L’affaire des trois personnes condamnées à de courtes peines d’emprisonnement et libérées par le parquet de Dreux auquel elles avaient été présentées par la police a suscité les réactions attendues, en termes de dénonciation de l’impunité des délinquants, du laxisme des magistrats et de la politique de la garde des sceaux. Sans revenir sur la forme de l’affaire, à savoir le bien-fondé de la décision du ministère public, dont Christiane Taubira a rappelé qu’il agissait dans le cadre de la loi pénitentiaire de 2009 préparée par ses prédécesseurs à la chancellerie, c’est un débat sur le fond qu’il importerait de mener.

Un débat autour du problème de l’efficacité de l’emprisonnement sur la prévention de la récidive. L’erreur a peut-être été, en effet, de présenter la décision du procureur de la République comme n’étant motivée que par la surpopulation dans la maison d’arrêt de Chartres où les condamnés devaient être incarcérés. La question qui se pose plus fondamentalement est de savoir si les mettre en prison servait le bien commun, c’est-à-dire la réduction de la délinquance. Question à laquelle la réponse ne doit donc être ni morale ni idéologique, mais simplement pragmatique : qu’est-ce qui marche et qu’est-ce qui ne marche pas ?

A cette question, Eric Ciotti, spécialiste des questions de sécurité à l’UMP et auteur d’un rapport sur l’exécution des peines commandé par Nicolas Sarkozy, apporte une réponse sans ambages : "Le seul message efficace pour éviter la récidive, c’est la prison ferme." Qu’on approuve ou non les opinions du député, s’il dit vrai, l’argument est décisif pour plus de sévérité, et surtout pour le renoncement aux mesures alternatives à la prison, tels les travaux d’intérêt général, et aux aménagements de peine, notamment sous bracelet électronique. Qu’en est-il donc ?

Il se trouve que pratiquement toutes les enquêtes menées sur le plan international convergent sur un point : l’inefficacité de l’emprisonnement sur la prévention de la récidive. Un état des connaissances actuelles sur la base de centaines d’études réalisées dans les pays occidentaux a été récemment publié dans la prestigieuse revue Annual Review of Law and Social Science.
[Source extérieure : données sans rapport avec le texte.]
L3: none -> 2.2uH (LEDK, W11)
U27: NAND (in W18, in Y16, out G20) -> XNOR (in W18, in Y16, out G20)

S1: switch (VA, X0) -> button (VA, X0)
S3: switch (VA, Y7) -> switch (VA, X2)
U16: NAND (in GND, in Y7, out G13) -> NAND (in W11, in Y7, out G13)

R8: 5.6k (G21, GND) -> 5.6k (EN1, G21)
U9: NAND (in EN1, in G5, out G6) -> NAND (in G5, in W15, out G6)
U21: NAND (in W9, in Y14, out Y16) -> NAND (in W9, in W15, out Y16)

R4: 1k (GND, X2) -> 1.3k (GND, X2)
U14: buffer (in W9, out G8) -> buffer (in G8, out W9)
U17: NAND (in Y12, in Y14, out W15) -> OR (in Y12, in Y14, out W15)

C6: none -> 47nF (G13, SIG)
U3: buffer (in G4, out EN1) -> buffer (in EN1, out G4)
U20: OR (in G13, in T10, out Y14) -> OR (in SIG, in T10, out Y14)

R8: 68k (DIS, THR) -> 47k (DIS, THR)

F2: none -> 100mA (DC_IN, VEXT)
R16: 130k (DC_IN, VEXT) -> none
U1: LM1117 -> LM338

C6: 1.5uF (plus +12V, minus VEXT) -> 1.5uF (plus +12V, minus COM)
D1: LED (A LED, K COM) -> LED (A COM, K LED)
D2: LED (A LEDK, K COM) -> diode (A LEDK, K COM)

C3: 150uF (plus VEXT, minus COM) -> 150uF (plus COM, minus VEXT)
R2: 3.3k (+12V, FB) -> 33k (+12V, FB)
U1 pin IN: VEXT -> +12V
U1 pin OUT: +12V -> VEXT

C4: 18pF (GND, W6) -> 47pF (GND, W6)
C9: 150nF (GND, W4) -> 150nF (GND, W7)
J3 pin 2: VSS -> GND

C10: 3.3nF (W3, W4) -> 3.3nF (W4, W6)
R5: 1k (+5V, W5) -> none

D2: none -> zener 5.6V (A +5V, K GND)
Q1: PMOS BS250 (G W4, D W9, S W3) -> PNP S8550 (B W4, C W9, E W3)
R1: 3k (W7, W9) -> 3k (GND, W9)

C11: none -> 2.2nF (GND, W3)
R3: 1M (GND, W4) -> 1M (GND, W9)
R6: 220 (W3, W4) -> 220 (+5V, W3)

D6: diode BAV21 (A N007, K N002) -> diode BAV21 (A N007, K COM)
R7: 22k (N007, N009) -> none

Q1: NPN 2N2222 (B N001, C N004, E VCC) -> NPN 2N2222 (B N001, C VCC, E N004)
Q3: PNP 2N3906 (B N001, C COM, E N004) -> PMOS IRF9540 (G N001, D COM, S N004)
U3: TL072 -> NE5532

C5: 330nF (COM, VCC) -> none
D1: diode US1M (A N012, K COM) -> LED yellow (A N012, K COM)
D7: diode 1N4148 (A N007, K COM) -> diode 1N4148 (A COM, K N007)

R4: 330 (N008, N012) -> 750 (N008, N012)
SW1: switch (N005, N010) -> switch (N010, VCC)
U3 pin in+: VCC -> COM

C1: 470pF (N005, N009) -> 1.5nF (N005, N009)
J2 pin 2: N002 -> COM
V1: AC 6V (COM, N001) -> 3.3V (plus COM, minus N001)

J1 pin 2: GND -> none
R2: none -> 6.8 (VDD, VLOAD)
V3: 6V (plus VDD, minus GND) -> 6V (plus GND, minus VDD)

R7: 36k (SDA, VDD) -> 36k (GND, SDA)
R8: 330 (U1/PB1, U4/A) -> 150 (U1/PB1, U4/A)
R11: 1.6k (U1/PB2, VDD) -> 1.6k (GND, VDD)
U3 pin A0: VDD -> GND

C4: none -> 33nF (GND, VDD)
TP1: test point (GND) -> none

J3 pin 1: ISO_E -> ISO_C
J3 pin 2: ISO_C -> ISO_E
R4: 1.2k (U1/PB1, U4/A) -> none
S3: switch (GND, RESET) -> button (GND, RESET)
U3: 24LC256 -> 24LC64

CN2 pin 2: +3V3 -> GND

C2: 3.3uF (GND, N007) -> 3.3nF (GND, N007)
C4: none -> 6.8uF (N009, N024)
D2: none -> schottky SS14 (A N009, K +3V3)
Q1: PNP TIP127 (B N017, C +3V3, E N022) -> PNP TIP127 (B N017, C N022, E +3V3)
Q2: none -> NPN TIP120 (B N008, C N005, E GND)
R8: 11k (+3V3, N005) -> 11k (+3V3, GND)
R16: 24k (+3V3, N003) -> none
Sans contester l’effet potentiellement dissuasif de la peine d’une manière générale, les auteurs s’intéressent à la dissuasion spécifique : quelles sanctions sont susceptibles de dissuader un individu coupable d’un délit ou d’un crime d’en commettre à nouveau ? Les analyses statistiques sont formelles : l’emprisonnement ferme produit des taux de récidive plus élevés que les peines sans prison ; il en est de même des incarcérations longues comparées à de plus courtes. La France ne fait pas exception.

Une enquête parue dans les Cahiers d’études pénitentiaires et criminologiques établit, à partir de 7 000 dossiers de sortants de prison, que, toutes choses égales par ailleurs, la probabilité de récidive est réduite lorsqu’il y a eu condamnation sans privation de liberté ou aménagement de la peine par comparaison avec les emprisonnements ferme avec "sortie sèche". En réalité, non seulement les séjours en prison exposent les condamnés à un milieu criminogène mais, quand ils ne sont pas aménagés, ce qui est le cas des petites peines, ils désocialisent les détenus en leur faisant perdre leur insertion professionnelle et leurs liens familiaux, dont on sait le rôle préventif.

EFFETS DÉLÉTÈRES À LONG TERME

Il est par conséquent loisible à chacun de souhaiter plus d’emprisonnement ferme, y compris pour les courtes peines, mais ce ne saurait être ni sur des bases scientifiques ni pour l’intérêt général. Ainsi, quand Manuel Valls déclare : "Je suis pour une exécution ferme des peines de prison, même les plus courtes", on peut savoir gré au ministre de l’intérieur de nous faire partager son opinion sur ce sujet sensible. Mais dans la fonction qui est la sienne, on peut attendre qu’il en fasse un peu plus, et qu’il fonde cette opinion sur une analyse éclairée et dans la perspective du bien commun. Enfermer plus peut satisfaire une partie de l’électorat, mais les effets à long terme risquent de s’avérer délétères pour l’ensemble de la population.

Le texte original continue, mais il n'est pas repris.